CGRU/cgru

exception in service.py causes tasks to be skipped

ultra-sonic opened this issue · 7 comments

Hi Timur,

we are currently running into an issue where exceptions (like IOError [Errno 28] No space left on device) cause a task to be skipped and want to ask if this would be the right place to fix this:

m_update_status = af::TaskExec::UPSkip;

or should this rather be done here:
m_progress->state = m_progress->state | AFJOB::STATE_SKIPPED_MASK;

I cant find any other reference to af::TaskExec::UPSkip so I would propose setting the status to AFJOB::STATE_ERROR_MASK instead of AFJOB::STATE_SKIPPED_MASK in this case.
I also cannot imagine a case where an empty command would be sent on purpose.

do you think this is safe to do?

@sebastianelsner

Hi, Oliver!
Zero command size (an empty string) is designed to allow service to decide to skip a task for some reason.
When service check something and want to ask server to skip the task, it can set command = "".
So if your service clears command for any reason, task will be skipped.
If you want make service to set ERROR on en empty command, you can change UPSkip to UPFailedToStart in this line:

m_update_status = af::TaskExec::UPSkip;

May be i should make service to skip task in some other way, not by an empty command.
Also it will be good to have some service initialization check, an on its fail send some UPFailedToInitializeService.

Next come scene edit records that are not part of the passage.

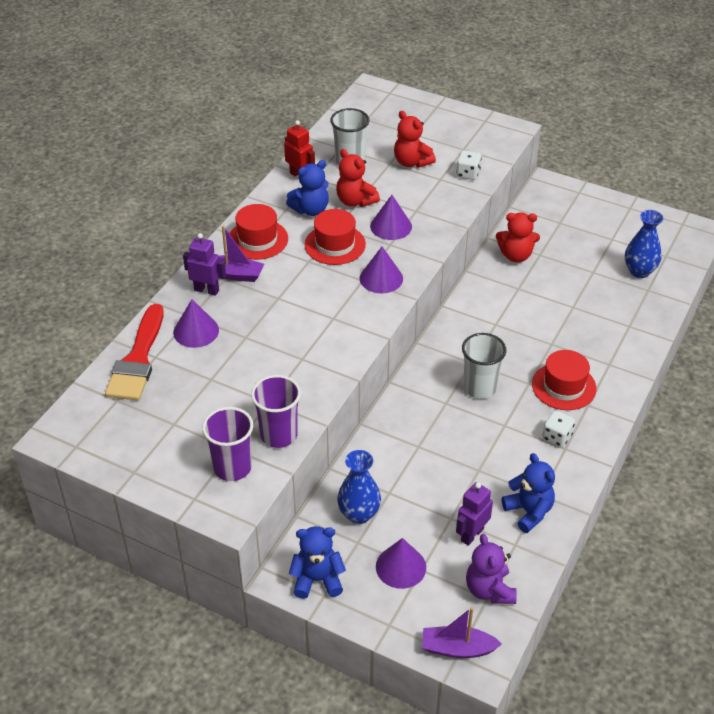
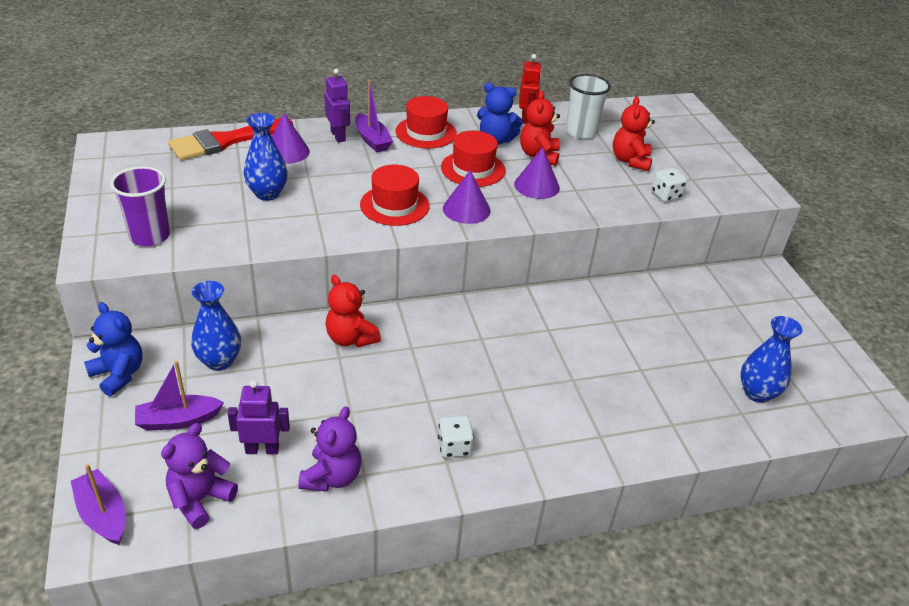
camera: 45 degrees right, 5 degrees down
(245, 372) = (267, 194): none -> blue vase
(279, 435) = (212, 242): purple cup -> none
(401, 567) = (178, 420): purple cone -> purple boat
(479, 388) = (456, 359): white cup -> none
(516, 255) = (651, 299): red teddy bear -> red teddy bear (351, 338)
(528, 512) = (332, 477): blue teddy bear -> purple teddy bear
(564, 386) = (528, 417): red hat -> red hat (394, 205)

Thanks for the quick reply Timur!!! Much appreciated!

May be i should make service to skip task in some other way, not by an empty command. Also it will be good to have some service initialization check, an on its fail send some UPFailedToInitializeService.

This would be great to have for sure!

If you want make service to set ERROR on an empty command, you can change UPSkip to UPFailedToStart

will af::TaskExec::UPFailedToStart really be treated as an ERROR and avoid the failing rendernode? i dont see this case setting m_progress->state = m_progress->state | AFJOB::STATE_ERROR_MASK;

Not on server, on render in this line:
https://github.com/CGRU/cgru/blob/master/afanasy/src/render/taskprocess.cpp#L121

I already added sevice initialization check. May it will solve your problem.
The next step (today-tomorrow) i will create a special function for service to skip (not by zero command).
And on zero command it will be UPFailedToStart (error for server).

You can already test it in production.
There was not any changes on server side.
All changes just on render side, an not in critical parts.
Tomorrow i will update our farm.

Great news Timur! Thanks for the quick fix! You're the man!